I miei sintomi sembrano quelli di un’intolleranza. Che faccio?  

Consumare pietanze lievitate o fermentate potrà comunque provocare sintomi molto simili a quelli dell’intolleranza, quali gonfiore, affaticamento, diarrea o stitichezza e meteorismo. Si tratta però di fastidi transitori. Se invece questi non sembrano voler scomparire, è più probabile che il colpevole sia un’eventuale malattia intestinale cronica, piuttosto che un’intolleranza. E se neppure questa è la giustificazione del vostro malessere, altri possibili responsabili potrebbero essere un cattivo processo di lievitazione durante la fase di preparazione, quando, per velocizzare il procedimento non vengono rispetti i tempi necessari, oppure la presenza di ulteriori elementi nell’impasto che potrebbero, in determinate condizioni, provocare i disturbi digestivi appena citati.  
Se, con test specifici, si riescono a escludere allergie al grano e all’alfa-amilasi, che è uno degli enzimi che possono essere utilizzati nel processo di panificazione, a questo punto la cosa migliore da fare è fissare un appuntamento con il proprio medico, meglio se gastroenterologo, che vi saprà dire se soffrite di possibili malattie intestinali croniche. Dopodiché, la decisione più sensata sarà quella di consumare solo alimenti in cui il processo di lievitazione, avvenendo con le tempistiche adeguate, avvenga grazie ad organismi viventi – i saccaromiceti principalmente – che lavorano più lentamente e garantiscono così una maggiore digeribilità del cibo. Andrebbe in ogni caso assolutamente evitata l’esclusione totale di pietanze lievitate e di cibi fermentati dalla propria dieta. Tale scelta, infatti, potrebbe abituare l’organismo a un’alimentazione scorretta e squilibrata, non giovando certo alla salute del proprio intestino.  
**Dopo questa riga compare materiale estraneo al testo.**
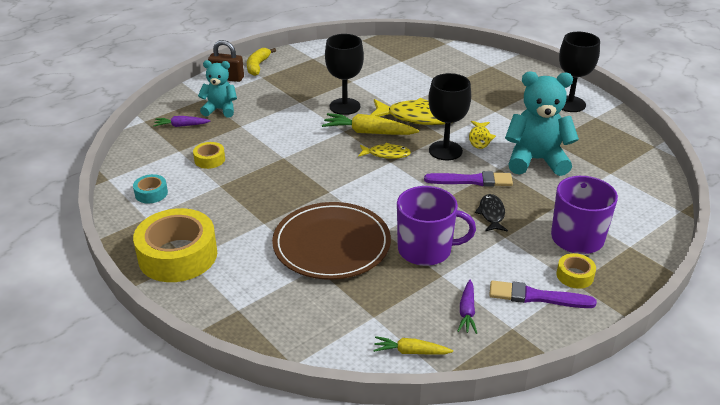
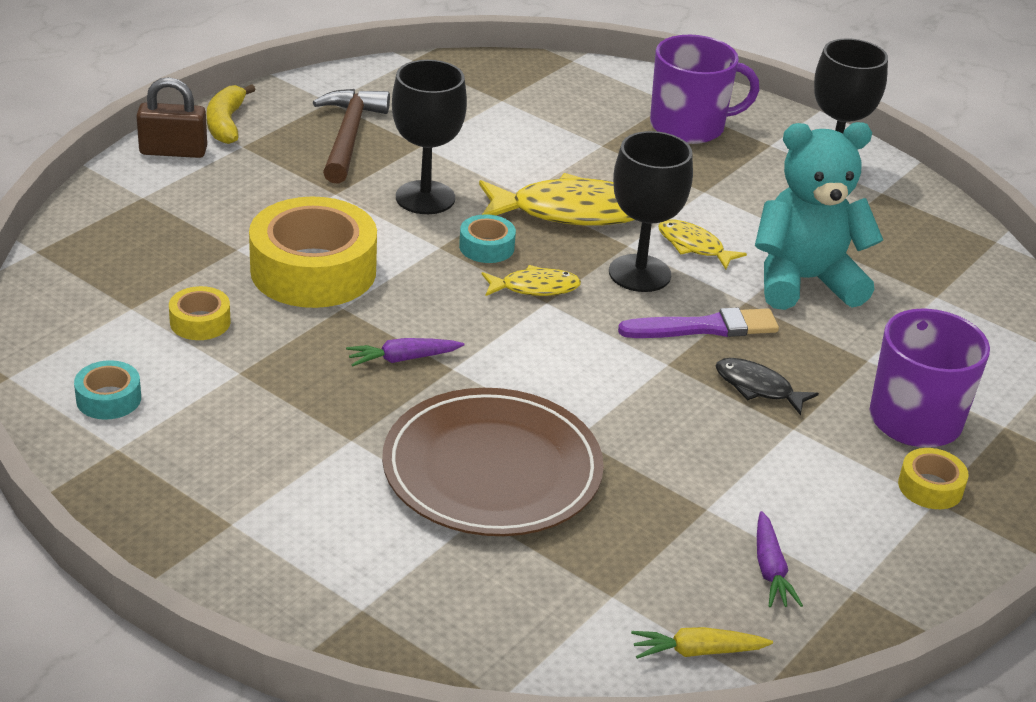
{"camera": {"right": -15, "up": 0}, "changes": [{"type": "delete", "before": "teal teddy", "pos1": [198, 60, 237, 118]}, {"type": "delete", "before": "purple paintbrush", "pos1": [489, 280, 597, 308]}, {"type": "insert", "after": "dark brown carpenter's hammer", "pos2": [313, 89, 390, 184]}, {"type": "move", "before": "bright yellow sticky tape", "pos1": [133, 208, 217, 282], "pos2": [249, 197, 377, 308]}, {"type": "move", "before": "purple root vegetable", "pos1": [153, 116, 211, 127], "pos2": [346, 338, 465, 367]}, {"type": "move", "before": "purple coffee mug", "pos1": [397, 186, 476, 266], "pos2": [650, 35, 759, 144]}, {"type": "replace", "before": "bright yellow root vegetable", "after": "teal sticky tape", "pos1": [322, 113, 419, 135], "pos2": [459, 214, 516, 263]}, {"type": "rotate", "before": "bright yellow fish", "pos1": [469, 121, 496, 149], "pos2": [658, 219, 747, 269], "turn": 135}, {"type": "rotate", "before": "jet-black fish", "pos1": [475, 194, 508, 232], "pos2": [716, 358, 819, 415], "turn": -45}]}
Che cos’è la disbiosi intestinale?  

I fastidi che proviamo a seguito del consumo di lievito dipendono da un fenomeno detto “disbiosi”, che di fatto è un’alterazione della flora batterica contenuta nel nostro intestino. Ciò avviene a seguito di cure a base di antibiotici, durante periodi particolarmente stressanti o per un abbassamento delle nostre difese immunitarie. Anche il fumo, il consumo di alcool e una vita molto sedentaria possono fare del male alla nostra pancia e ai suoi microscopici inquilini.  Questa alterazione provoca un aumento del fungo Candida Albicans, normalmente presente nel nostro organismo, ma che in quantità eccessive può provocare disturbi molto simili ai sintomi di un’intolleranza.

Molte persone ne soffrono e molto spesso si rivolgono ai test fai-da-te di cui si è già parlato, sperando di trovare una risposta e una soluzione definitiva ai propri disturbi. Purtroppo, non va sempre così, e si ritrovano quindi ancora più confusi e con un intestino sempre più irritato. Questi ultimi, infatti, suggeriscono molto spesso di escludere intere categorie di alimenti dalla propria tavola, finendo per abituare i nostri stomaci a diete sempre più povere e malsane.